ACTIVITY >>
Everything from the line containing "line: (1278, 1082)" through the line containing "line: (1278, 1100)" in the listing below should be copied exactly, and nothing more.
[[ RECORDS TO USE, beginning ]]
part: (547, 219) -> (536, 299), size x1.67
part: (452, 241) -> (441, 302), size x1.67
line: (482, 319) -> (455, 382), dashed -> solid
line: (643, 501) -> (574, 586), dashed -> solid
[[ RECORDS TO USE, end ]]
[[ RECORDS TO USE, beginning ]]
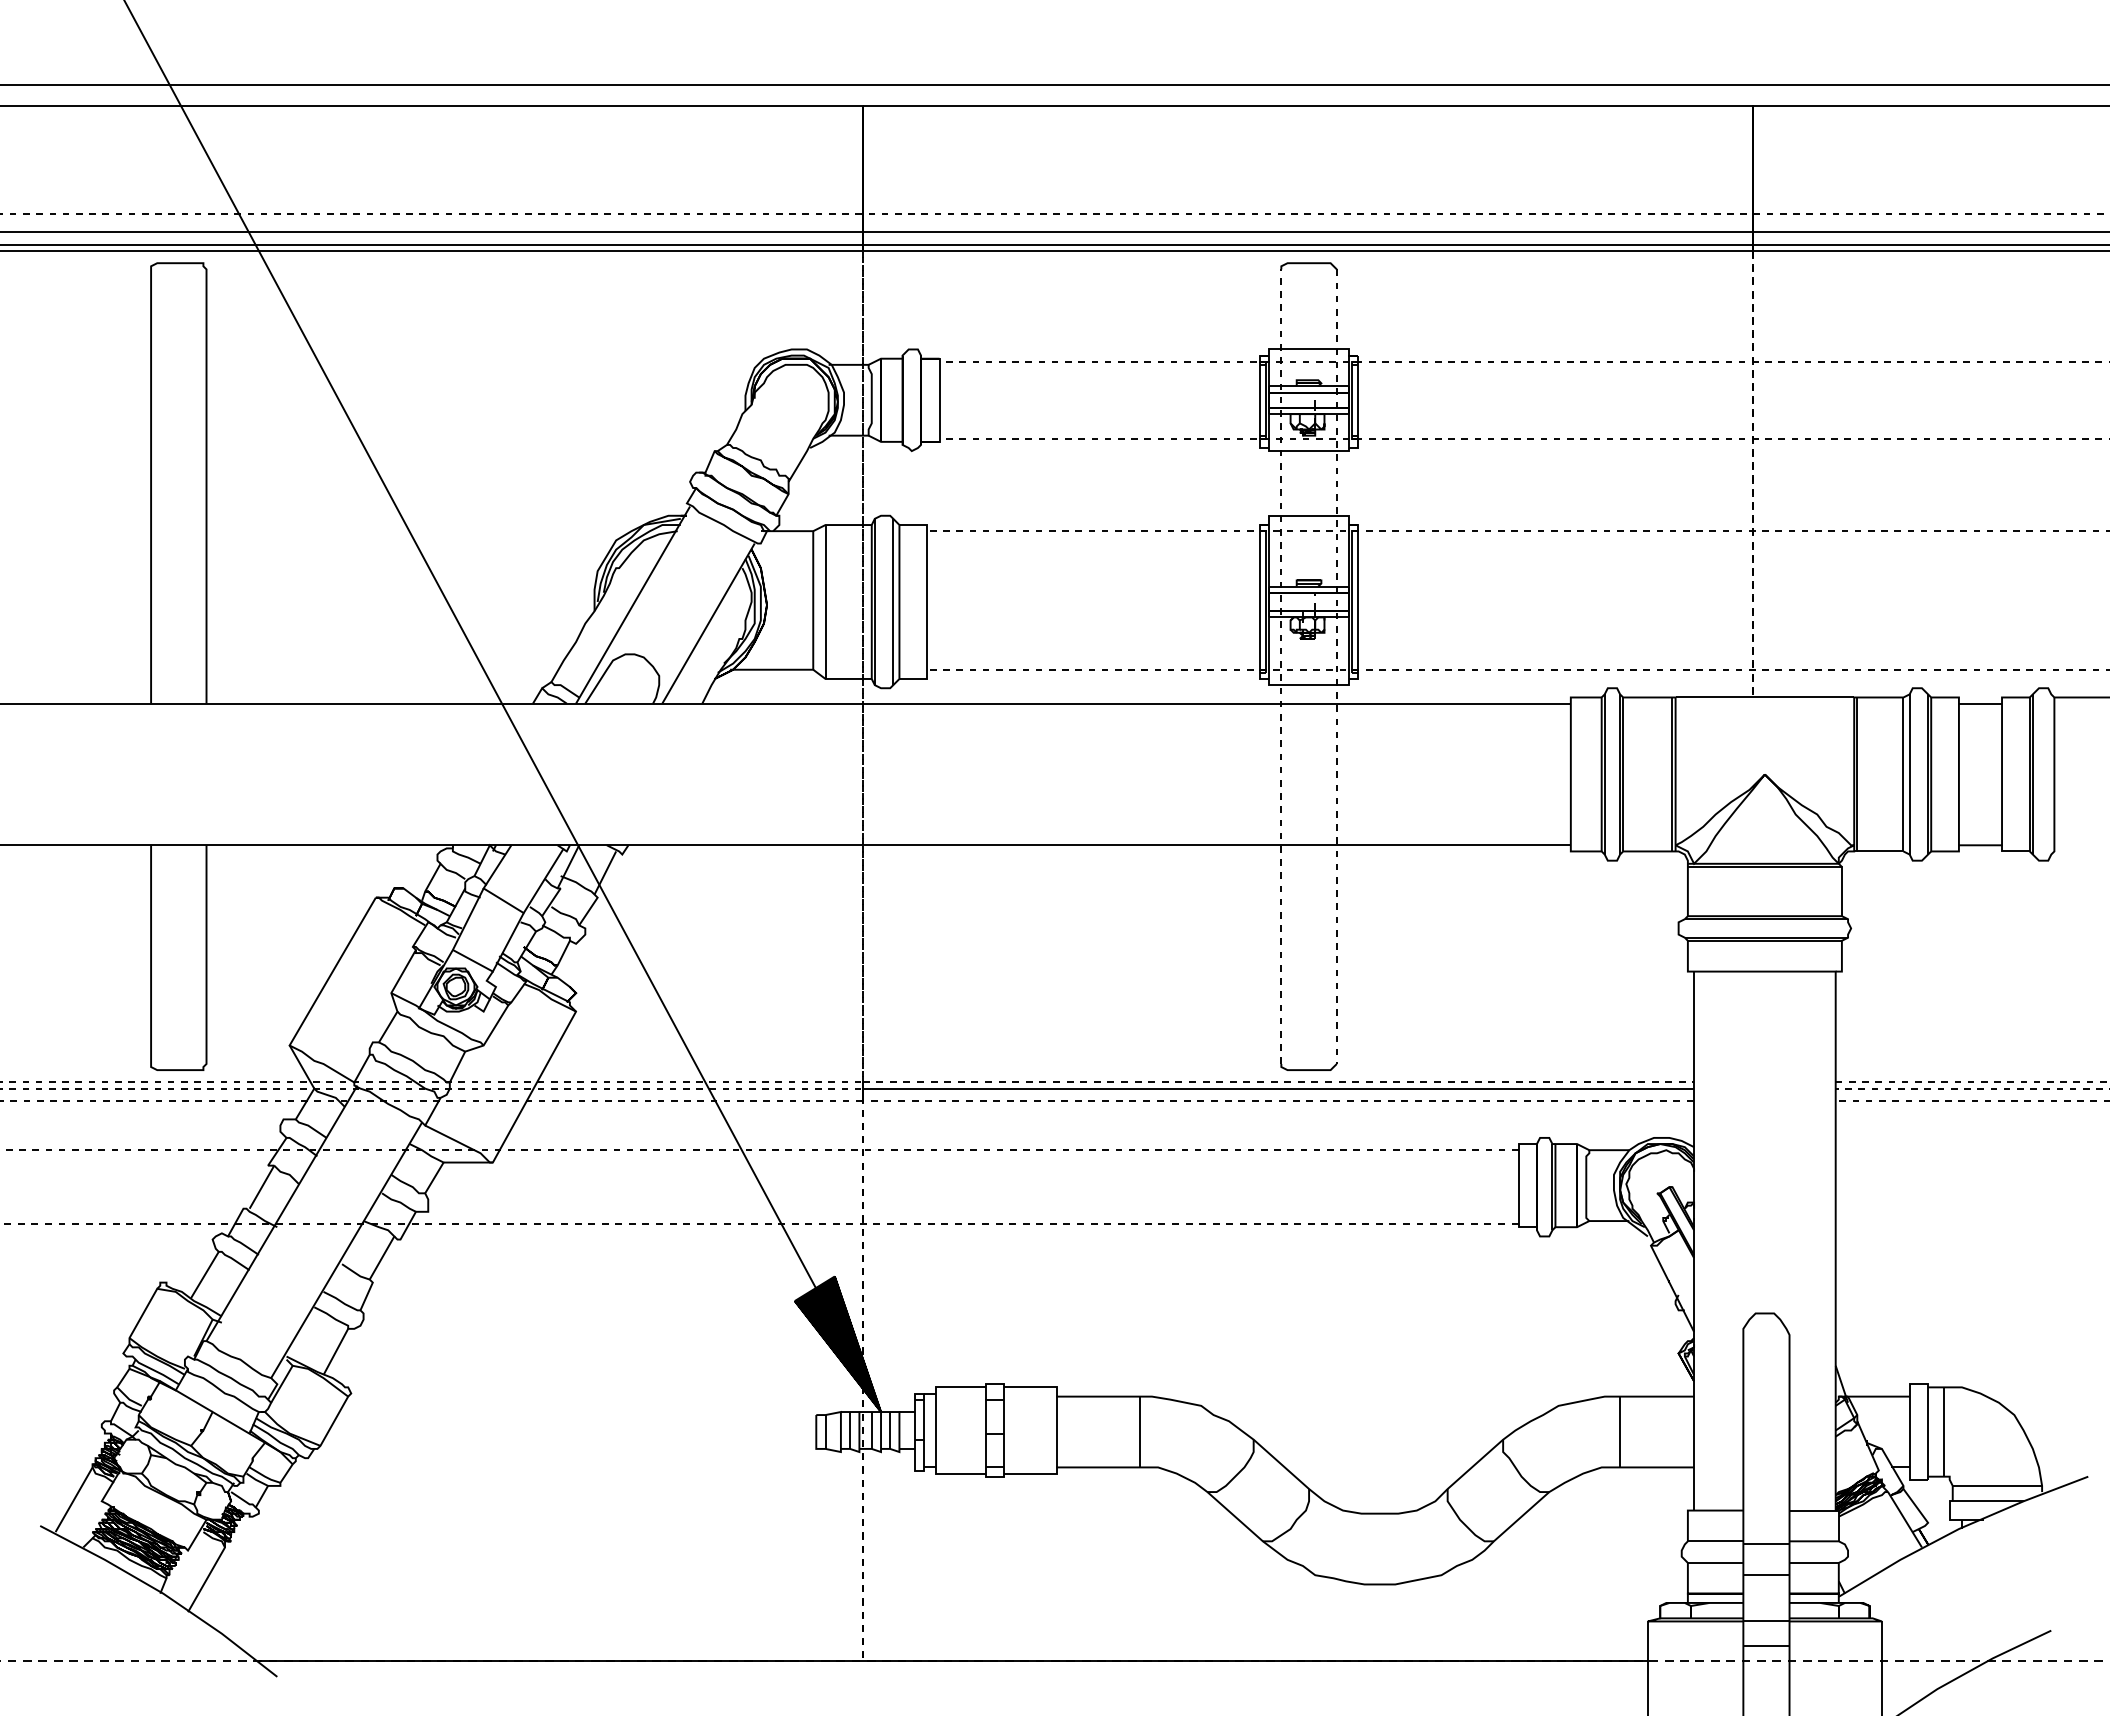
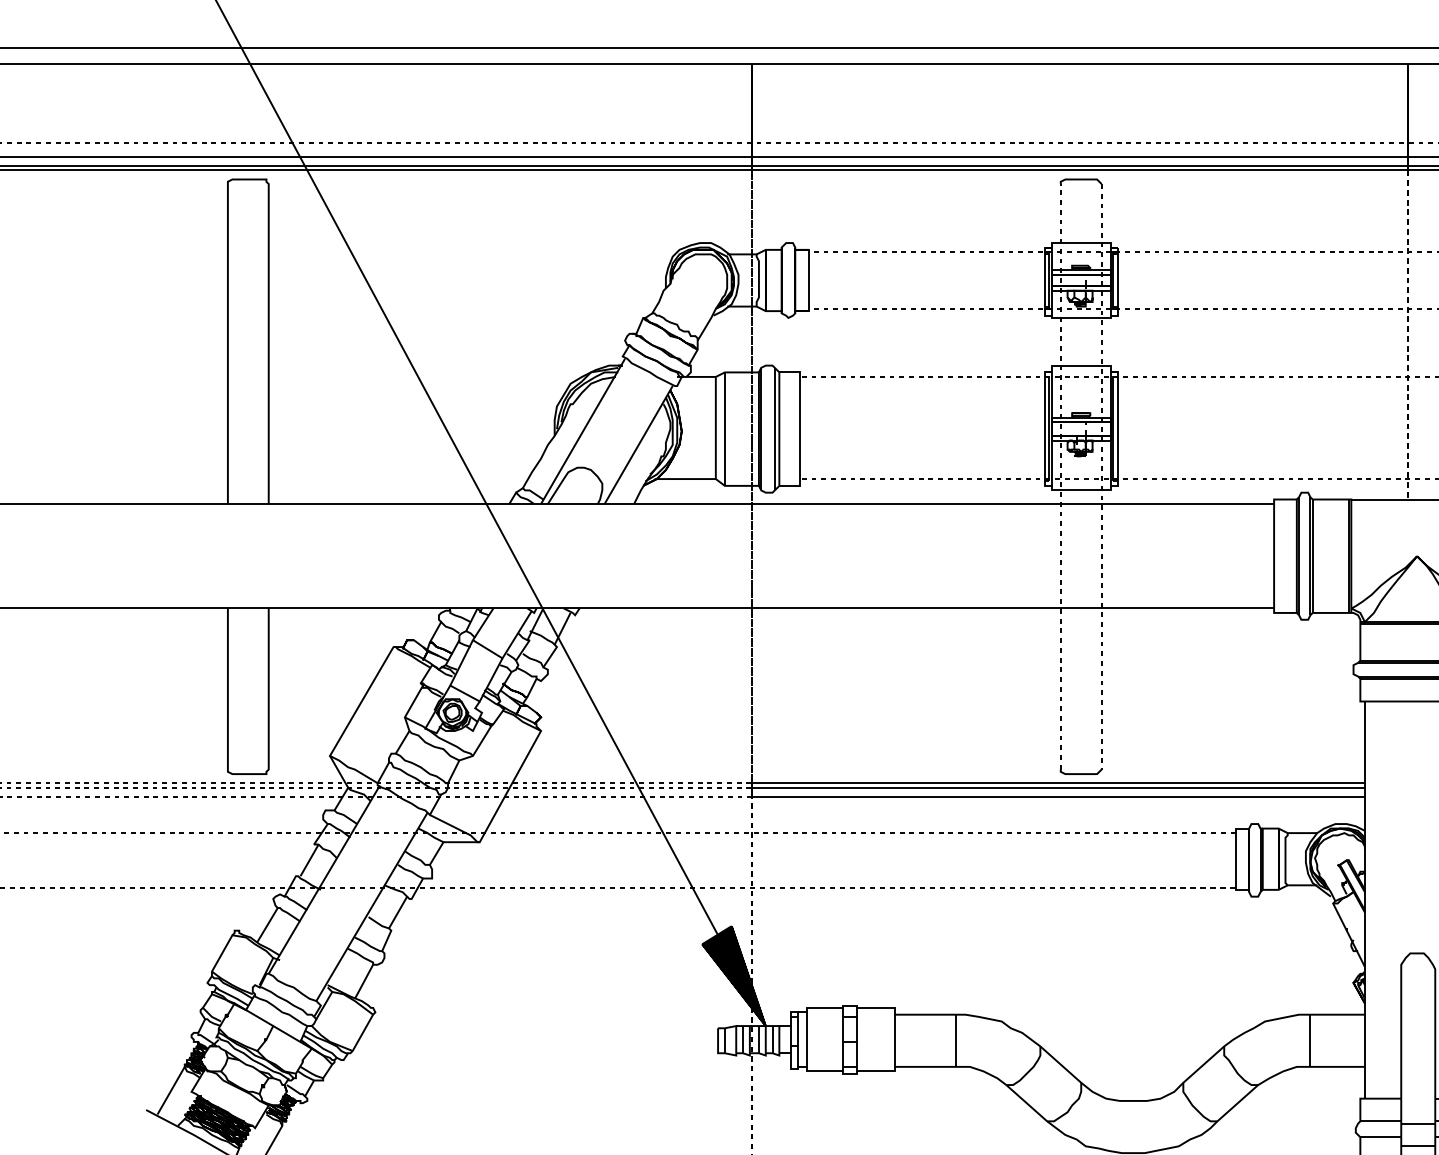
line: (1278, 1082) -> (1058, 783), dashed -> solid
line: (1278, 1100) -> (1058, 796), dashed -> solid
[[ RECORDS TO USE, end ]]
COMPLETED TASK >>
line: (1278, 1082) -> (1058, 783), dashed -> solid
line: (1278, 1100) -> (1058, 796), dashed -> solid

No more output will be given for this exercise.